A new kind of smaller developer has entered the market believes Adam Butler, head of sales for Avamore Capital – one that is doing it for the first time.

The less experienced developer is also being more cautious in instructing its solicitors, QS and development surveyor.

Butler said, “Because of constraints like GDP, uncertainty and land prices, gone are the days of instructing your development surveyors etc at the same time because you’re waiting to see if the deal is coming in first and then you’ll look at building.

“I’ve seen this more in the less experienced in the market, but the more experienced are confident in their numbers but are seeing an increase in competition for sites”.

This was felt by Ian Burns when tendering for sites.

For a typical Cameron Homes site of five acres for £5m, Burns would expect to see nine to twelve bidders, with two or three very keen.

He said: “All of a sudden those numbers increased to 18 to 20! The land market is more competitive than ever though, because we’ve got food security to think about alongside biodiversity and environmental issues, energy production and development.

“An example of this I heard just yesterday and I couldn’t quite believe it. An edge-of-town rugby club wants to improve their car park and an energy company approached them for 1.8 acres and offered them £90k a year on a 30-year lease”.

With the next phase of the Future Homes Standard planned to come into force in 2025, sustainable development is high on the agenda – but it comes at a cost.

Jonathan Driver, property development finance manager at Aldermore, says “It’s great to be working with developers who are championing those causes and looking for like the homes the next generations.

“The reality is that you’ve got the extra cost associated with getting those homes to those standards. On the one hand, you can consider you selling that property for X % more to recoup that.

“You can also consider whether to go for EPC A or B and some lenders are offering incentives for energy efficiency. You might save £20k on your exit fee, but does it actually cost you £50k more to put air source heat pumps and solar panels on the development?”

Zahir Ahmed believes it is “a balancing act.

“There’s an exit fee and they take off half a per cent. Spending £35k – £50k on solar panels and air source heat pumps – is it worth it?

“The house is going to sell if it’s EPC B rated and there are already complications in trying to make sure there’s not too much glass for heating and the building regs cost more than what they were before. Cavity walls are bigger so there’s more insulation in to keep homes warm.

“I think people more look at heat source pumps and solar panels once they actually spent money on the house and have lived in it”.

A big debate in the Sama Investments office is the ethical approach to being sustainable and making a profit.
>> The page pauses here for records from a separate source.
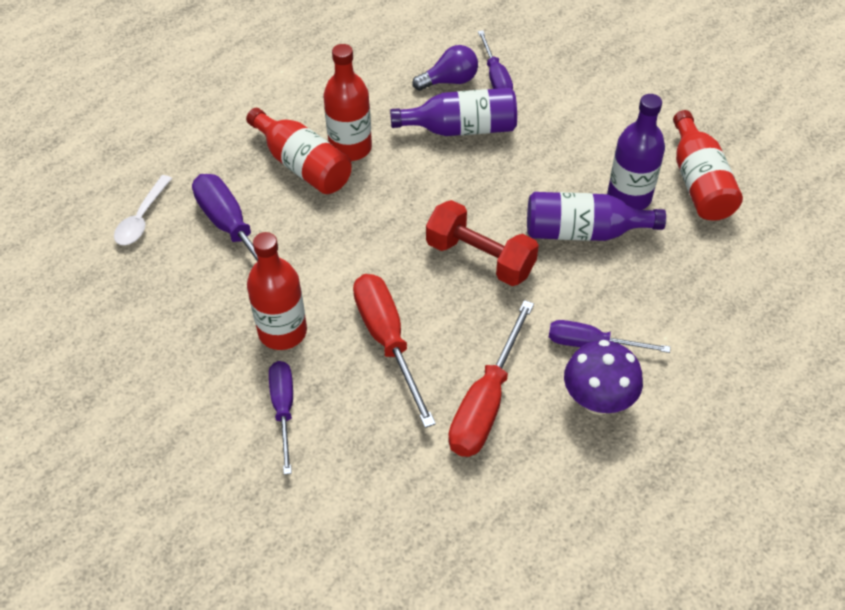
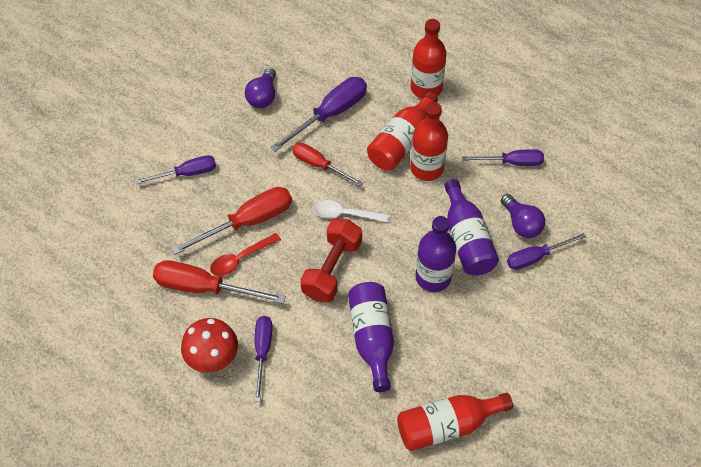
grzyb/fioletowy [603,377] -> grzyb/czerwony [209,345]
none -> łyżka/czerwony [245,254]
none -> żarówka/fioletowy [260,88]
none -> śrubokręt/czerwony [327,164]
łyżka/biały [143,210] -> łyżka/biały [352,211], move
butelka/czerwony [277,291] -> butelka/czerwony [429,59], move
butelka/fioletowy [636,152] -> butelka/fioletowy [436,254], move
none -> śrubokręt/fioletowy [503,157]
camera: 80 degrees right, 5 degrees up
“We’re living in a very exciting time with all the new technology coming in and we’re looking at all the things that would need to be incorporated in a home in 50 years time,” said Squire.

“It currently isn’t cost-effective to be sustainable because of the price of materials. So how do you ensure that scheme is built forward? The only way is to increase the price per square foot on the sale value or rent – because there’s no other way”.

Whilst some argued that being sustainable is currently a trend, Burns believes that “people can’t afford to be as sustainable as they want to be”.

He said: “A lot of people want to reduce their carbon footprint, it is trendy, but I think it’s going beyond a trend and people are interested in COP28 and obviously don’t want the planet to be destroyed.

“From our perspective, capital cost is definitely high. There are some people who can afford to pay for that benefit. Most people want to know what the benefit to them is and it’s low energy bills”.